Cat Power: 29 January 2013 – New York City

Under a veil of changing lights and a restriction on professional photography, Cat Power defied her hit-or-miss reputation at Terminal 5. She walked on stage to the slow strumming of a lone electric guitar and said to the city that made her career, “Love you guys.”

“Once I wanted to be the greatest,” she opened, “No wind or waterfall could stop me.”

She continued with the title track from her acclaimed album, The Greatest, a subtle reference to the last year of illness and debt that stalled her touring, “And then came the rush of the flood / The stars at night turned you to dust”.

Low lighting and no zoom lenses trained on her face, and little dialogue let Power (née Chan Marshall) focus on her tear duct-trigger vocals, averting the anxiety and sometimes surly stage presence for which she’s known. Even the bad-girl blonde Mohawk she’s been sporting in the last year was combed down straight.

Over an hour-and-a-half set, she spanned the genres of her twenty-year songwriting career, with a focus on the electropop of her comeback album, Sun. The more upbeat, danceable songs, co-produced with French DJ, Philippe Zdar (known for his work with the band Phoenix) have given her the highest Billboard position of her career at #10. But the Dylan-goes-electric moment — a new pattern of mainstream collaborations and marketing – was a risk for a show with long-time New York fans, who know her raw piano and guitar-based slow-burners.

She pushed through some rasps and pitch problems early on, while shaking off the pressure of the pivotal show. By the middle of the second song, symbolism-rich firestarter, “Cherokee”, she landed her haunting alto pitch-perfect, but deep in the layers. Moving clouds and images of Native American reservations flashed behind her while she sang, “Marry me, marry me to the sky / Bury me, marry me to the sky.”

Two sets of live drums, electronic and acoustic, carried most of the show – a departure from her brooding, stripped-down performances. When the programmed synth track of “Manhattan” began, she brought her voice more up-front, adding some shy, but slinky lead-singer moves. She let literal howls and whoops fly, following the lyrics, “In Harlem, in a dark backroom / Dancing to a different tune / Howling at me, howling at you”.

Though she plays all the instruments on her albums, she focused on the subtle quivers and loud-quiet delivery of her vocals, only playing guitar on a couple of songs. Her more upbeat, layered tracks from “Sun” were directed through two microphones – one in real-time, one on delay for an instant, otherworldly backing track.

She did not disappoint her fan base, reprising several soul-based torch songs that show her voice at its most evocative, vulnerable, and powerful, landing more in the upper ranges of her voice than on the earth-dwelling “Sun”. While she stood on a mostly dark stage, stepping in and out of a single red spotlight, the audience was almost silent, until the Spanish operatic trill of “Angelitos Negros” brought her a standing-ovation-level cheer.

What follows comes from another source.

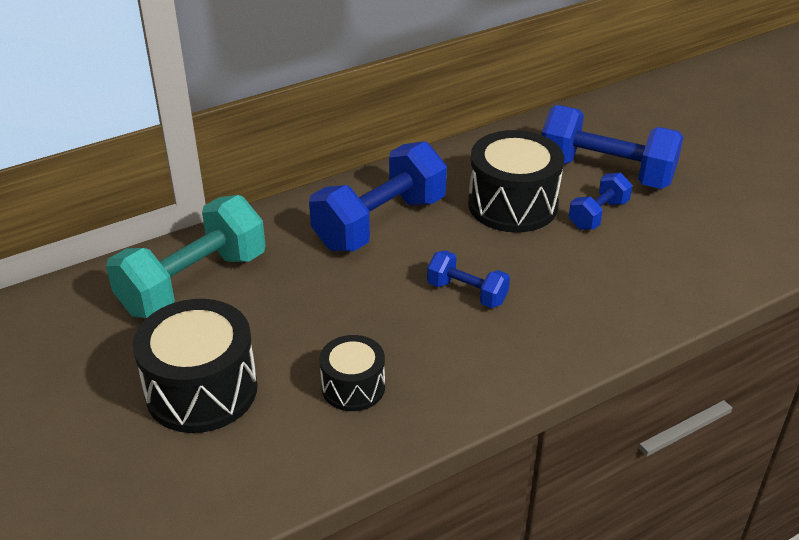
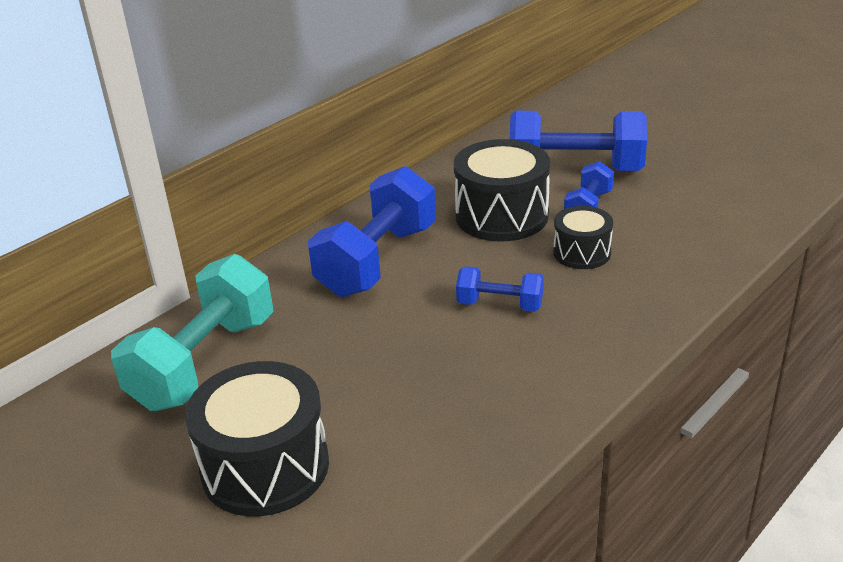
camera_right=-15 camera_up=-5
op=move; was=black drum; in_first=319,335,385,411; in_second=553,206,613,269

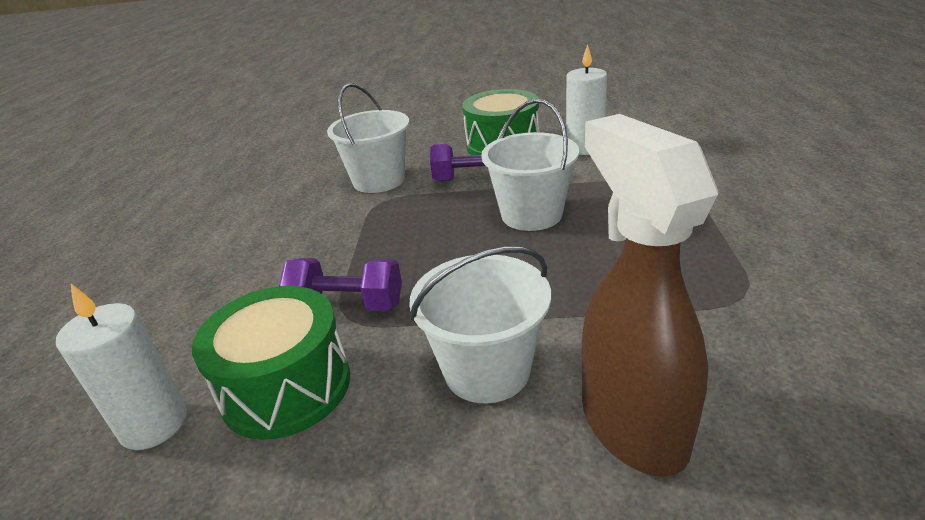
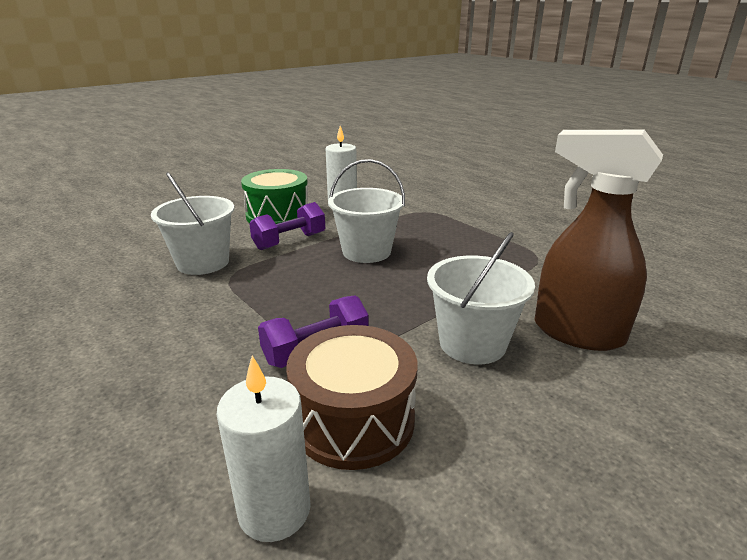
camera_right=-45 camera_up=-5
op=recolor; was=green drum; now=brown drum; in_first=192,286,350,440; in_second=286,325,418,470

Power was visibly moved by her own lyrics, showing both downfalls and triumphs in her body language and vocals, sometimes velvet smooth, other times cracking and wispy. She pumped her fist along with the pulses of the spotlight “3, 6, 9 you drink wine / Monkey on your back and you feel fine” – a probable reference to her struggles with alcoholism – and pointed her #1 finger in the air as she sang, “You want to live and not be forgotten”.

Winding down, Power turned to her political rock anthems, ironically the most commercial part of the show. Aggressive vocals and electric guitar screamed through her packaged indictments of bourgeois entitlement. Psychedelic lava lamp projections and “Occupower” flashed during her lyrics, “When I was a teen, I had incredible dreams / 99% y’all, it’s in the wall y’all”.

Closing with the piano-pop single “Ruin” about the misfortunes of other cultures around the world versus the pedestrian complaints of our comfortable lives, Power was at the height of her energy, moving across the stage and bending down to the audience. She tossed out t-shirts while her new brand symbol flashed on the screen: lowercase “c” and “p” smashed together mimicking the “DM” of legendary electro band Depeche Mode.

Never mind the circumstance, Cat Power was on. Her performance to three packed levels at Terminal 5 was as much success as she could have hoped and at the right moment. She created a bond with the audience solely through her performance, something she often doesn’t accomplish in her live shows. Whistles followed every smile she could not contain, as she realized she’d pulled off a technically sound, career-spanning show in New York.

Though she did not come back for an encore, Power bowed low and waved an extended goodbye, glassy eyes all around.